Os defeitos da lei
Segunda, 16 de Julho de 2012, 03h08
Ao sancionar sem vetos a nova Lei da Lavagem de Dinheiro (12.693/12), a presidente Dilma Rousseff perdeu a oportunidade de escoimá-la de seus dispositivos mais polêmicos e arbitrários, que violam garantias fundamentais previstas pela Constituição - como a presunção da inocência e o direito ao devido processo legal. O problema da lei não está nas suas diretrizes, sobre as quais há consenso entre os juristas, mas em equívocos em seu detalhamento. Alguns advogados, por exemplo, a criticam por inverter o ônus da prova e permitir que os suspeitos sejam punidos antes do trânsito em julgado de sentença penal condenatória. Para os criminalistas, a lei compromete o exercício da advocacia por violar o direito constitucional ao sigilo e à intimidade, na medida em que obriga os advogados a comunicar ao Conselho de Atividades Financeiras (Coaf) operações financeiras de seus clientes consideradas suspeitas. Além disso, ao ampliar as prerrogativas de promotores e procuradores, a lei abre uma perigosa brecha para abusos e operações midiáticas. Por fim, ela dá aos delegados de polícia o poder de afastar servidor público durante as investigações, o que é um absurdo. "O indiciamento é ato de delegado de polícia sem controle judicial. É preocupante que alguém sem poderes jurisdicionais possa afastar servidor. Se um delegado chegar à conclusão de que a pessoa é suspeita, ela será proibida de trabalhar", diz o ex-secretário de reforma do Judiciário Pierpaolo Bottini.
A Lei da Lavagem de Dinheiro foi elaborada com o objetivo de colocar o Brasil em linha com as propostas de repressão ao crime organizado que vêm sendo apresentadas há duas décadas e meia pelo Grupo de Ação Financeira Internacional (Gafi).

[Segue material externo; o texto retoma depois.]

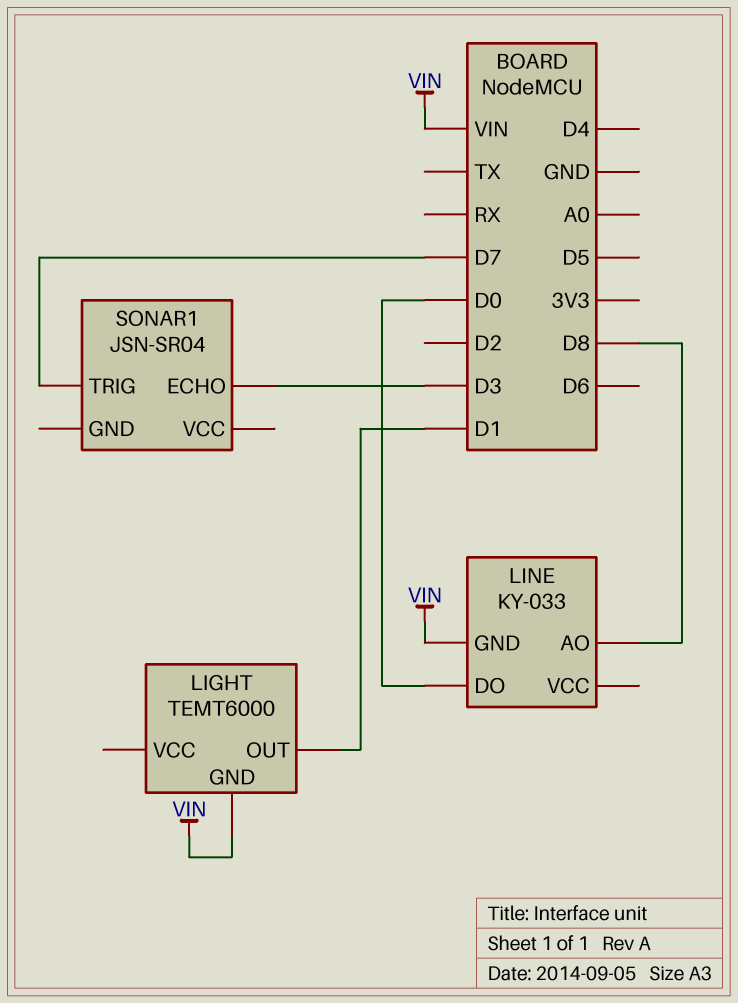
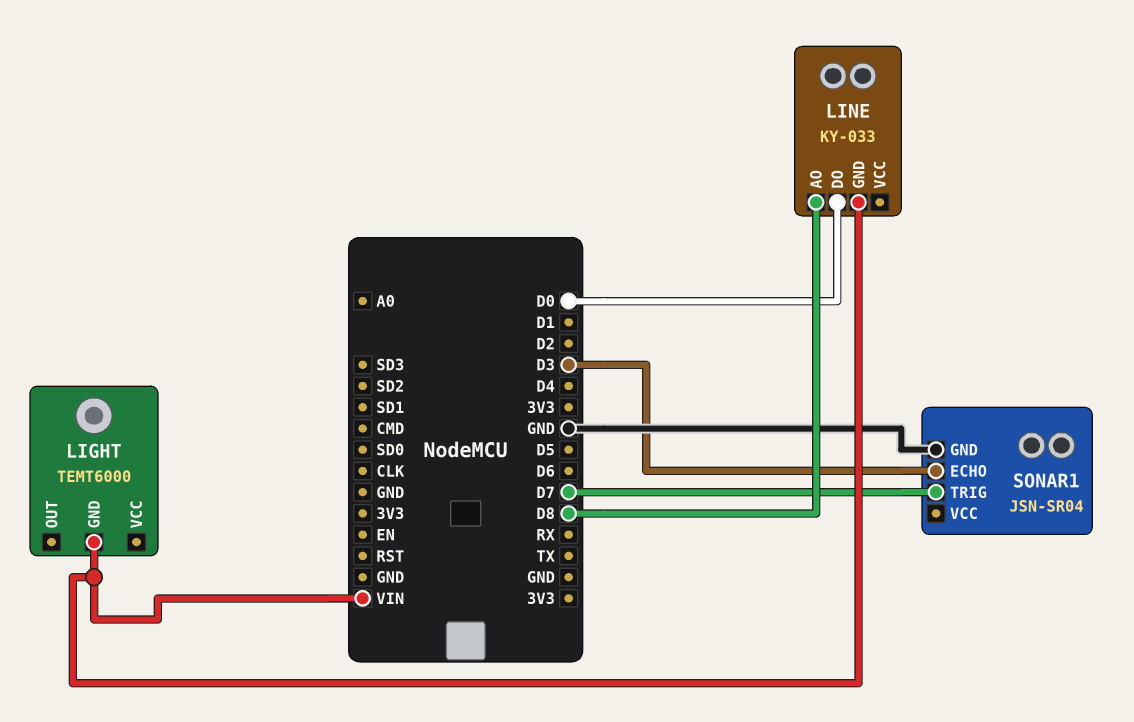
LIGHT pin OUT: D1 -> none
SONAR1 pin GND: none -> GND

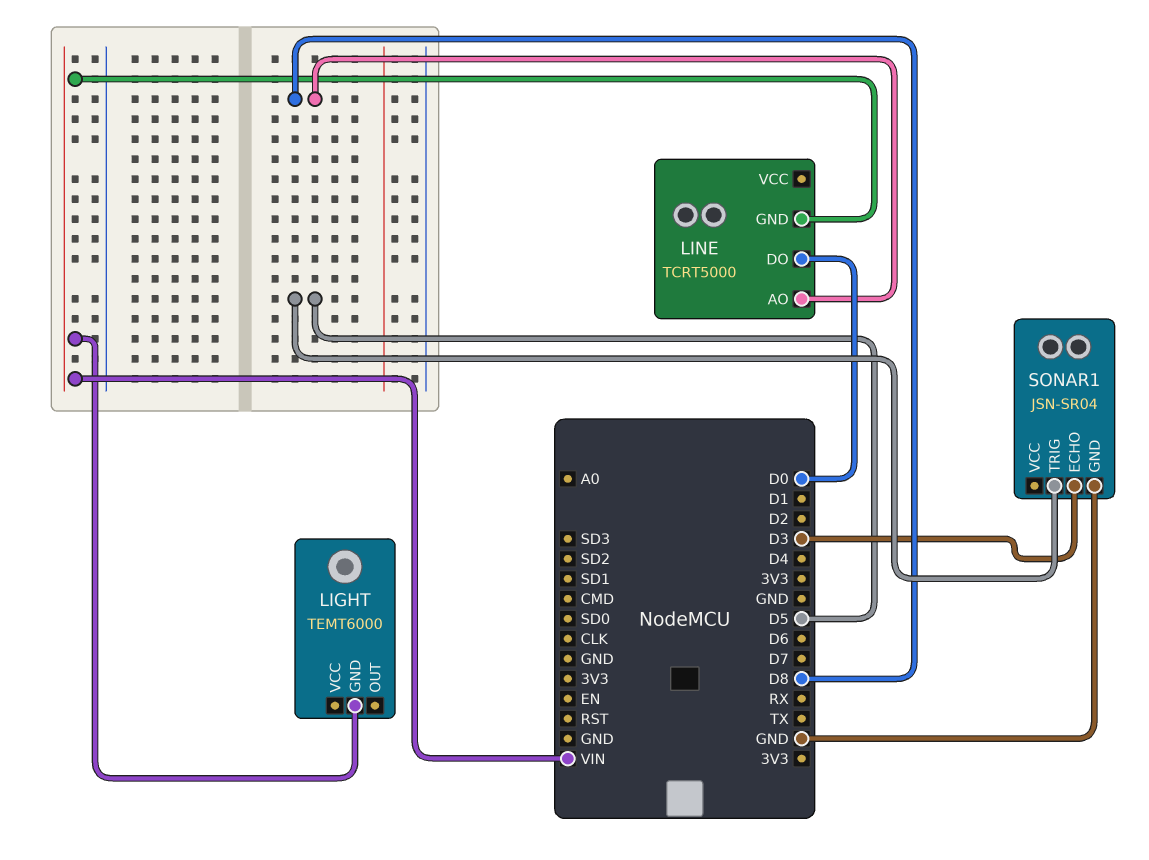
LINE: KY-033 -> TCRT5000
SONAR1 pin TRIG: D7 -> D5

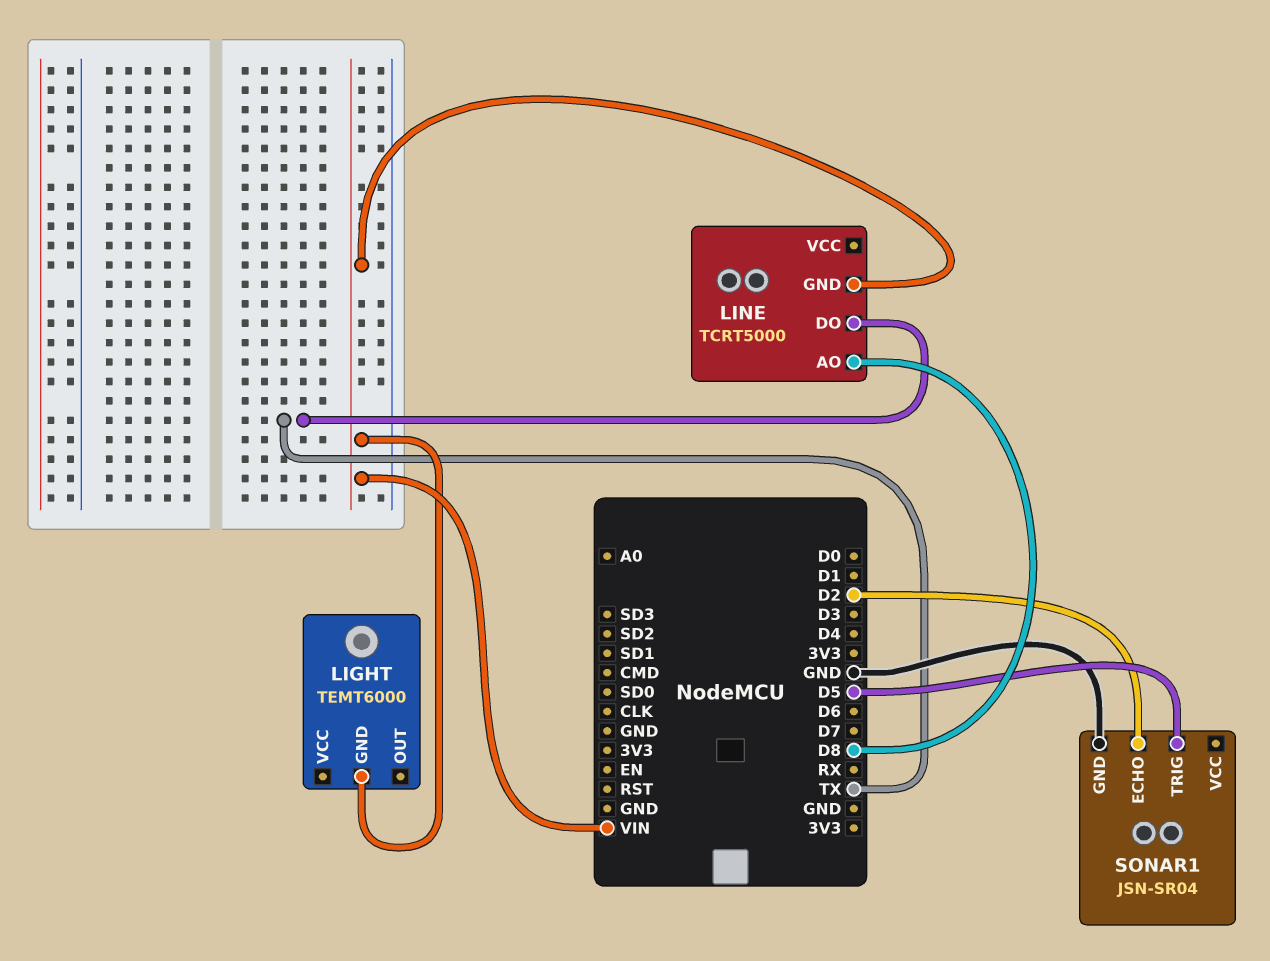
LINE pin DO: D0 -> TX
SONAR1 pin ECHO: D3 -> D2

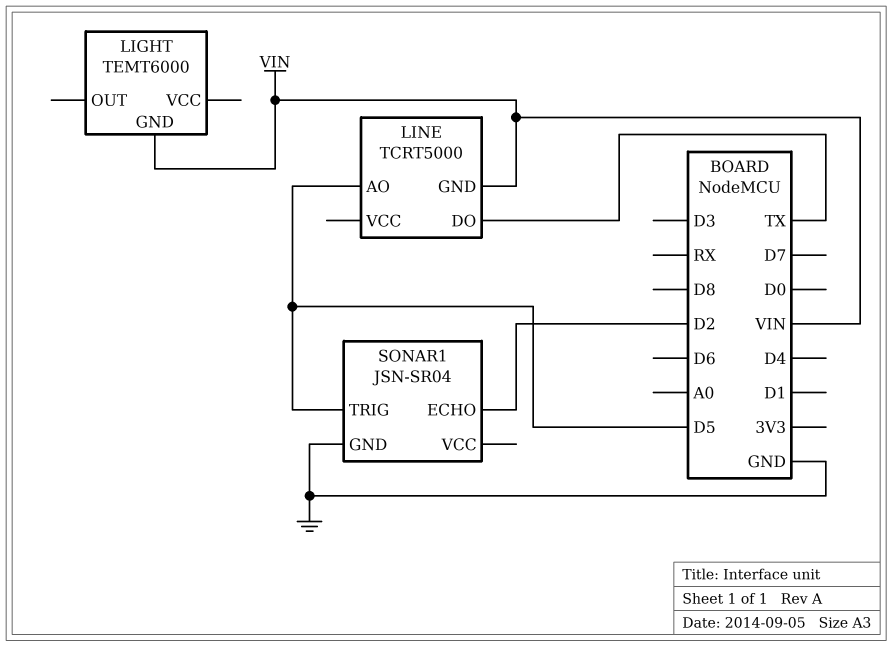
LINE pin AO: D8 -> D5

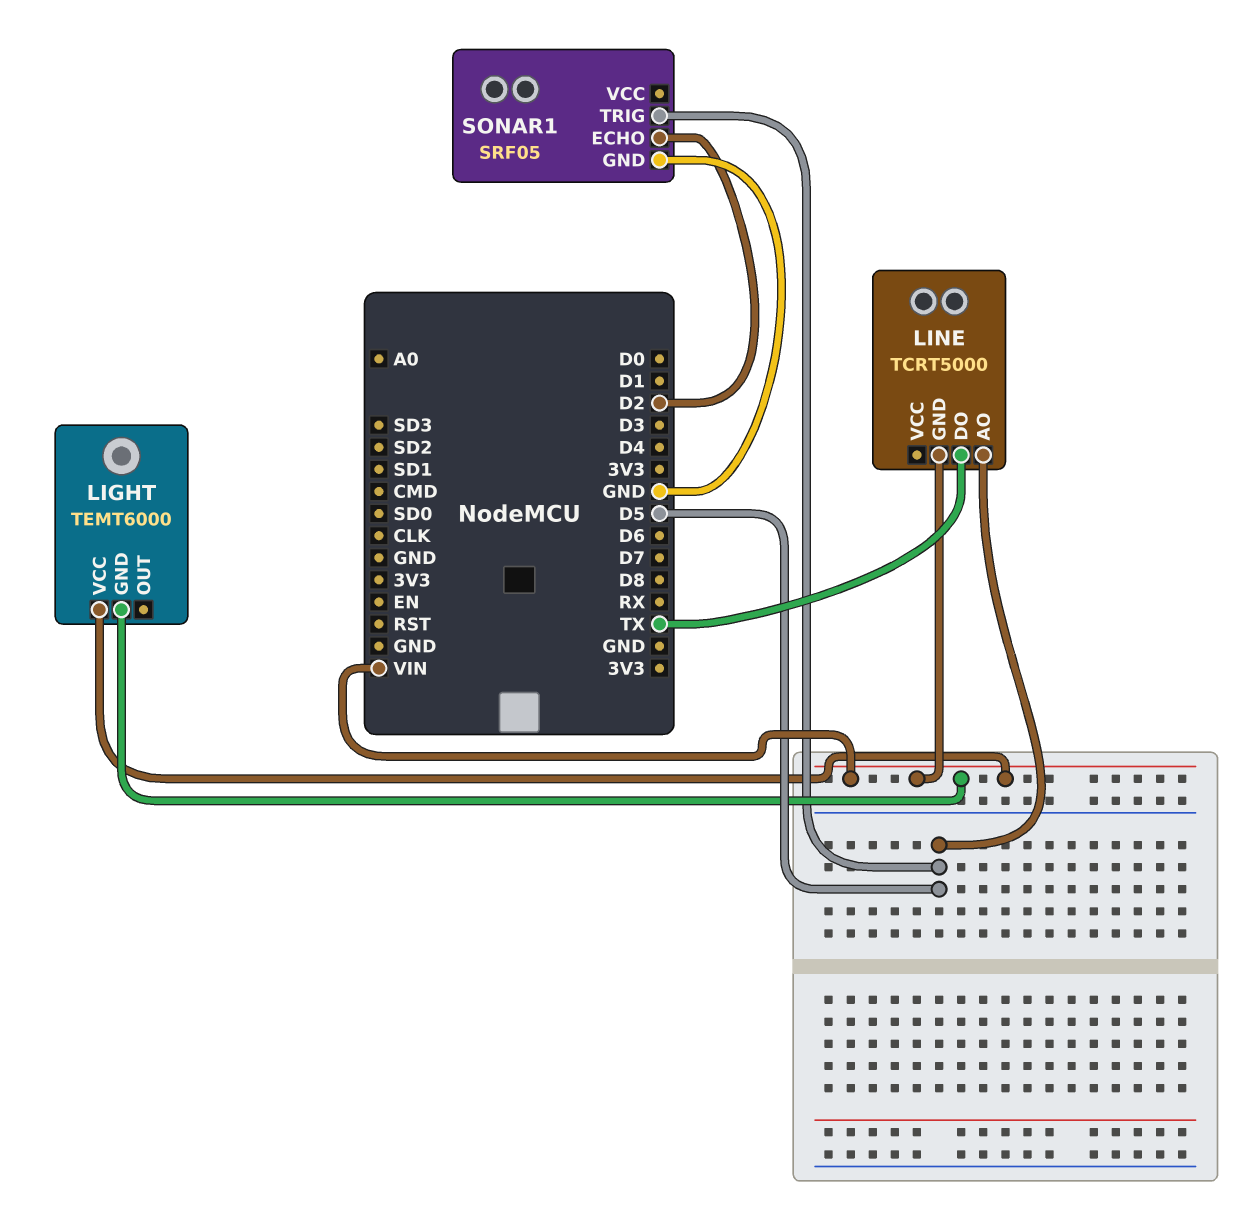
LIGHT pin VCC: none -> VIN
SONAR1: JSN-SR04 -> SRF05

Com 34 países-membros, o grupo foi criado pelo G-7 para propor leis penais de alcance transnacional, divulgar recomendações para a adoção de medidas administrativas - como rastreamento de movimentações financeiras suspeitas - e centralizar estatísticas sobre investigações, condenações, confiscos e valores apreendidos.

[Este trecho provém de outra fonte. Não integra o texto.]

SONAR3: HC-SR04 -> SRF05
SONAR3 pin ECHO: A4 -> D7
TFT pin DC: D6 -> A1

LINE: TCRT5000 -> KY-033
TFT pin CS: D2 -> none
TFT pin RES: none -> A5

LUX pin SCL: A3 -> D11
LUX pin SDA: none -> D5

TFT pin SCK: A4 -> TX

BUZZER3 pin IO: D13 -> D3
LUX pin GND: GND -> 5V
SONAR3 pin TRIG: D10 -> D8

O Gafi está vinculado à Organização para Cooperação e Desenvolvimento Econômico (OCDE), que em seu último relatório criticou o Brasil por estar atrasado na reforma do direito penal econômico e por não implementar acordos firmados com outros países e organismos multilaterais. Atualmente, o Brasil mantém 34 acordos de cooperação para troca de informação sobre lavagem de dinheiro com outros países. Desse total, contudo, 4 ainda não foram analisados pelo Congresso; 12 estão em tramitação há anos e não há previsão de que venham a ser submetidos à votação em plenário; e 9 acordos, além de estarem em descompasso com as recomendações do Gafi, não preveem troca de informações entre tribunais.
A Lei da Lavagem de Dinheiro é uma resposta às pressões internacionais. O projeto tramitou nove anos no Congresso, recebeu emendas negociadas com a equipe econômica do governo e sua votação, no primeiro semestre de 2012, foi uma das exigências feitas por Dilma aos parlamentares da base aliada. Pelas estimativas do Ministério da Fazenda, os crimes de lavagem movimentam US$ 35 bilhões por ano no País.
Entre outras inovações, a lei tipifica a lavagem como ocultação da origem de qualquer recurso financeiro ou bem patrimonial obtido de modo ilegal. Pela legislação anterior, a lavagem só configurava crime se o dinheiro envolvido viesse de uma lista de oito tipos específicos de delitos. A nova lei também prevê severas sanções para os culpados de lavagem e autoriza a Justiça a confiscar os bens dos acusados e levá-los a leilão antes do término do julgamento, para evitar que seus valores sejam depreciados, caso a tramitação da ação seja morosa.
Os dispositivos arbitrários da Lei da Lavagem de Dinheiro - que poderiam ter sido vetados pela presidente Dilma, caso tivesse contado com uma assessoria jurídica mais competente - darão ensejo a milhares de ações judiciais. A primeira a contestar a lei será a OAB, que deverá impetrar uma ação direta de inconstitucionalidade nas próximas semanas.